The following function does work, but the last as.Date part was more or less an result of trial and error that do not understand fully.
### This function creates a real date column out of year / period that is saved in
### in separate columns, plus it handles a 13th period in case of overlapping period
### terminology.

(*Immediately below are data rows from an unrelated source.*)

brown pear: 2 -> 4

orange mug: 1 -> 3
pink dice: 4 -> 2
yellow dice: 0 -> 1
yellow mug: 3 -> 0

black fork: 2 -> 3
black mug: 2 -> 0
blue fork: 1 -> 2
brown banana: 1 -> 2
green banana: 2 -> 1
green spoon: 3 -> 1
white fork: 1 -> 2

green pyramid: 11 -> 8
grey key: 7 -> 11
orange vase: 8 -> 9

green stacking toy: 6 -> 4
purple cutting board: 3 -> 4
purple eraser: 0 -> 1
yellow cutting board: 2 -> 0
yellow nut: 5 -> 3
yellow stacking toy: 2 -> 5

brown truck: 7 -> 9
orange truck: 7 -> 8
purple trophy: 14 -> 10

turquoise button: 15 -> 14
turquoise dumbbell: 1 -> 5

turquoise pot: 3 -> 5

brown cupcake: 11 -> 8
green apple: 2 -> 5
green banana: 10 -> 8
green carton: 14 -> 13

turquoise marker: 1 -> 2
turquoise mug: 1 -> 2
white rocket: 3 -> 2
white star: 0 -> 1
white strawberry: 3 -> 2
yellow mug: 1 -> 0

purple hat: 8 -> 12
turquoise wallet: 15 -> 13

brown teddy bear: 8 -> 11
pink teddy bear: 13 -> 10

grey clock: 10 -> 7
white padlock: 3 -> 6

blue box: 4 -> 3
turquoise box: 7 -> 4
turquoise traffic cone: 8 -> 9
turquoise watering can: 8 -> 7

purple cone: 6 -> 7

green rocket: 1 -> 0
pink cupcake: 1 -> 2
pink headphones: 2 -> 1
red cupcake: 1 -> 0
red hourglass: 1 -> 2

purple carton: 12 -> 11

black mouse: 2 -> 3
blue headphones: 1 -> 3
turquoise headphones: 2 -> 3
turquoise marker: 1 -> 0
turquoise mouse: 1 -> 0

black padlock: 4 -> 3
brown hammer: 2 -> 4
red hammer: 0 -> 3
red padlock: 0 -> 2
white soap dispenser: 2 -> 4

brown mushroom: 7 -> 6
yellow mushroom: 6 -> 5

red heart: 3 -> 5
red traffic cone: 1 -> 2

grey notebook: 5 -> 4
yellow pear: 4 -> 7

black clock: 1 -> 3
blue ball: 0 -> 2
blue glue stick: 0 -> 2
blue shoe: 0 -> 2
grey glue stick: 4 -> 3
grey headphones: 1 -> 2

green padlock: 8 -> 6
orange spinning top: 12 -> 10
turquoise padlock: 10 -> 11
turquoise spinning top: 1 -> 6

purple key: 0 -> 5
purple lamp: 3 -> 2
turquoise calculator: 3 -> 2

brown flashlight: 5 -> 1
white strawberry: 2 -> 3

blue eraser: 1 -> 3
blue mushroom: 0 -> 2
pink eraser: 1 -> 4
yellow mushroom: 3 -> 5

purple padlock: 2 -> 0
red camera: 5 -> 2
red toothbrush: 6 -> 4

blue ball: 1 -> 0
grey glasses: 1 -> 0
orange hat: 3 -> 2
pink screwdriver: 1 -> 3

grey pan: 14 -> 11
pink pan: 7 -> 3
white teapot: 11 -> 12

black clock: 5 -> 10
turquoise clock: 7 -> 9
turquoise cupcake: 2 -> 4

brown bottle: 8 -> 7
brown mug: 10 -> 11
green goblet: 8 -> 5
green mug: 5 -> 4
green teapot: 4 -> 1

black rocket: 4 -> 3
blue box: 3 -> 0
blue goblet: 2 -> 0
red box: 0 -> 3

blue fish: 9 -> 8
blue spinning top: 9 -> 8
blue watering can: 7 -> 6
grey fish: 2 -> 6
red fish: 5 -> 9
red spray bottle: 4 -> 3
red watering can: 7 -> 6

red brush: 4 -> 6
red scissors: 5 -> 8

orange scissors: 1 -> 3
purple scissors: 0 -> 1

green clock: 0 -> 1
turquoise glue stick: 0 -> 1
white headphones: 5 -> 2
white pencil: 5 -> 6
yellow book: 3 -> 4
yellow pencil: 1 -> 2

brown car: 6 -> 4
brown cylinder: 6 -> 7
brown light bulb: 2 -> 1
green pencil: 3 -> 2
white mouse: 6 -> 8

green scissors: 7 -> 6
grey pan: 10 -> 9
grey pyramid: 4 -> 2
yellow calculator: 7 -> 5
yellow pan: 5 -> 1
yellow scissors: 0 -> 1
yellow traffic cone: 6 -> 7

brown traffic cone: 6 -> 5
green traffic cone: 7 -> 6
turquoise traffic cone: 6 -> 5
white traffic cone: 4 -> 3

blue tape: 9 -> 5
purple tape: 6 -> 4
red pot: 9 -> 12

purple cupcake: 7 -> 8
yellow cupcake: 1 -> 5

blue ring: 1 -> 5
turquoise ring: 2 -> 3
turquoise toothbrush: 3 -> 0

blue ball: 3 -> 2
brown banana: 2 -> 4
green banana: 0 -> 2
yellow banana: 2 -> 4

Turns quarters into months.
realDate <- function (table,year="year_col",period="period_col"){
if (is.character(table) == TRUE)
{
dframe <- get(table)
}
else{
dframe <- table
}
x <- expression({resDate <- with(dframe,
as.Date(paste(get(year),"-",
ifelse(get(period) > 9, get(period),
paste("0", get(period), sep = "")),
"-01", sep = "")))
})
y <- expression({resDate <- with(dframe,as.Date(paste(get(year) + 1,"-","01","-01",sep="")))})
#### I do not get this? Why do I have to do this?
a <- ifelse(get(period) == 13,eval(y),eval(x))
a <-as.Date(a, origin="1970-01-01")
return(a)
}
Instead I tried to do it like this (because it was more intuitively to me):
{ ....
ifelse(get(period) == 13,eval(y),eval(x))
return(resDate)
}
This returned the corrected values whenever the condition was FALSE (no) but returned NA if the condition was TRUE (yes). Why is that? And if I use the function above, why do I have to define the origin again? Why I even have call as.Date again?
EDIT:
a <- rep(2002:2010,2)
b <- rep(1:13,2)
d<-cbind(a,b[1:length(a)])
names(d) <- c("year_col","period_col")
P.S.: I found this thread on vectorized ifelse.